LOJ 1191 - Bar Codes

The problem statement asks to find the number of ways to partition a n length array into exacly k contiguous sub-arrays such that each sub-array has length at most m. Let, the solution to this problem be BC(n, k, m).

Now, consider the length of the first sub-array in our partition. Suppose, it's length is x and obviously it's in the range [1, m]. What's left to build a correct solution? We have the remaining n-x length of the array which we should partition into k-1 contiguous sub-arrays. Sounds familiar? Yes, it's exactly the same problem but with different constraints.

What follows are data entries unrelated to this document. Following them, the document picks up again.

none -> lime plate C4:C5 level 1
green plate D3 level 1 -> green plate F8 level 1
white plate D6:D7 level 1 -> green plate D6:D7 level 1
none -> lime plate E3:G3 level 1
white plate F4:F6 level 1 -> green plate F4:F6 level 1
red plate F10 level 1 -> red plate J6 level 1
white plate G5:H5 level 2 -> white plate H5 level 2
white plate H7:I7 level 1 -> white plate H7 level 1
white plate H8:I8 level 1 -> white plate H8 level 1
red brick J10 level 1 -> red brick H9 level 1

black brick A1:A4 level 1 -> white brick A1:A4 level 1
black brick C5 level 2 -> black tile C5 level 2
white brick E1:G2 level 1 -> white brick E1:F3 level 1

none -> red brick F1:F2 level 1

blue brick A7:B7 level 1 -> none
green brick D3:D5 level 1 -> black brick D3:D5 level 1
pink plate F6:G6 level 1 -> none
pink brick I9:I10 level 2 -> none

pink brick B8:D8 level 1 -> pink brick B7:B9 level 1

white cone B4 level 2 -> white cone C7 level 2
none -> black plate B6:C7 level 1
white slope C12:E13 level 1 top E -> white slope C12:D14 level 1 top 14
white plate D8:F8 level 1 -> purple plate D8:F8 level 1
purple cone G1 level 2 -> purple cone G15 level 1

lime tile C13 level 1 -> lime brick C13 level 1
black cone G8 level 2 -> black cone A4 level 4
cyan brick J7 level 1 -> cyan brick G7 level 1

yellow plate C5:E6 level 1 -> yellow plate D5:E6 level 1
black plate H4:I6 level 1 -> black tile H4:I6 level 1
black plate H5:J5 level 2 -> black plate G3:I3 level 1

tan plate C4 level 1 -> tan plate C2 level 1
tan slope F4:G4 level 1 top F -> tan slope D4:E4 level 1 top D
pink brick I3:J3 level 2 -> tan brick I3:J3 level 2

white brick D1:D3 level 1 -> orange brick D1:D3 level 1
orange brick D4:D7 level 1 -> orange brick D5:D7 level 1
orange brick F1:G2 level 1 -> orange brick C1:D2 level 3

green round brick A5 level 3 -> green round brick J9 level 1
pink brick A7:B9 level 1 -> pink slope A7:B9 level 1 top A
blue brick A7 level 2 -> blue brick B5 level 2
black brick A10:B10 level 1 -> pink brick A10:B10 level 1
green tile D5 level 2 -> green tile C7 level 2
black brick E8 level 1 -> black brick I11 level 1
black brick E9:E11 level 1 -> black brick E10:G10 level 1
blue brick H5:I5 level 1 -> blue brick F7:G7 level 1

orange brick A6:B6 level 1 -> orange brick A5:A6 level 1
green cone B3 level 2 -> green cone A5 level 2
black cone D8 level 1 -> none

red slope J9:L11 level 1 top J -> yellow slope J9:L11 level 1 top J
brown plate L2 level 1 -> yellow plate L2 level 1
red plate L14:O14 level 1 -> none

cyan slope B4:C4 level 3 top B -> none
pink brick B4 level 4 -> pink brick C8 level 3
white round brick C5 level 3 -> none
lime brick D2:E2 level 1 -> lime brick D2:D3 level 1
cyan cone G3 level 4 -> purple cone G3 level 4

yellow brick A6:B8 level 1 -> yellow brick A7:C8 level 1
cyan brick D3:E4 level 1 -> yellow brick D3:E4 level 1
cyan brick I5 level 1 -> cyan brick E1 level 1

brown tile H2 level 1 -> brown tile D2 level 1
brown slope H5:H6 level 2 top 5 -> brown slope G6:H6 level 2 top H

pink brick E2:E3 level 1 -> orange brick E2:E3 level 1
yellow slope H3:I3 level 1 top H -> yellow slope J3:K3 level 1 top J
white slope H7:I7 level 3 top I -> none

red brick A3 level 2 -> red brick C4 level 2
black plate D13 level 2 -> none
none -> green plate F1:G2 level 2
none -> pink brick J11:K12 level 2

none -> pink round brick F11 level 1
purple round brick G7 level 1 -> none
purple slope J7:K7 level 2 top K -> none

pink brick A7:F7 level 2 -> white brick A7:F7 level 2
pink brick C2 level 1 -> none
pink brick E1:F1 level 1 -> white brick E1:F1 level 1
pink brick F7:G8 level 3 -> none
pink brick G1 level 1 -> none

After we fix x as the length of the first sub-array, we can solve the remaining problem in BC(n-x, k-1, m) ways.

At this point, we know our solution will look something like this:

typedef long long LL;
LL BC(int n, int k, int m) {
  LL ans = 0;
  for (int x = 1; x <= m; x++) {
      ans += BC(n-x, k-1, m);
  }
  return ans;
}

There are two things that still need to be handled before the function correctly solves the problem:

Invalid state: We are visiting some states (here the tuple (n, k, m) defines the "state" of the problem) that are invalid. For example, from the state BC(5, 1, 7), when x = 6, we are calling BC(-1, 0, 7) which is an invalid state. Also, we are allowing k to go negative, which is an invalid state too. The simplest way to resolve this is to return 0 when we have reached an invalid state.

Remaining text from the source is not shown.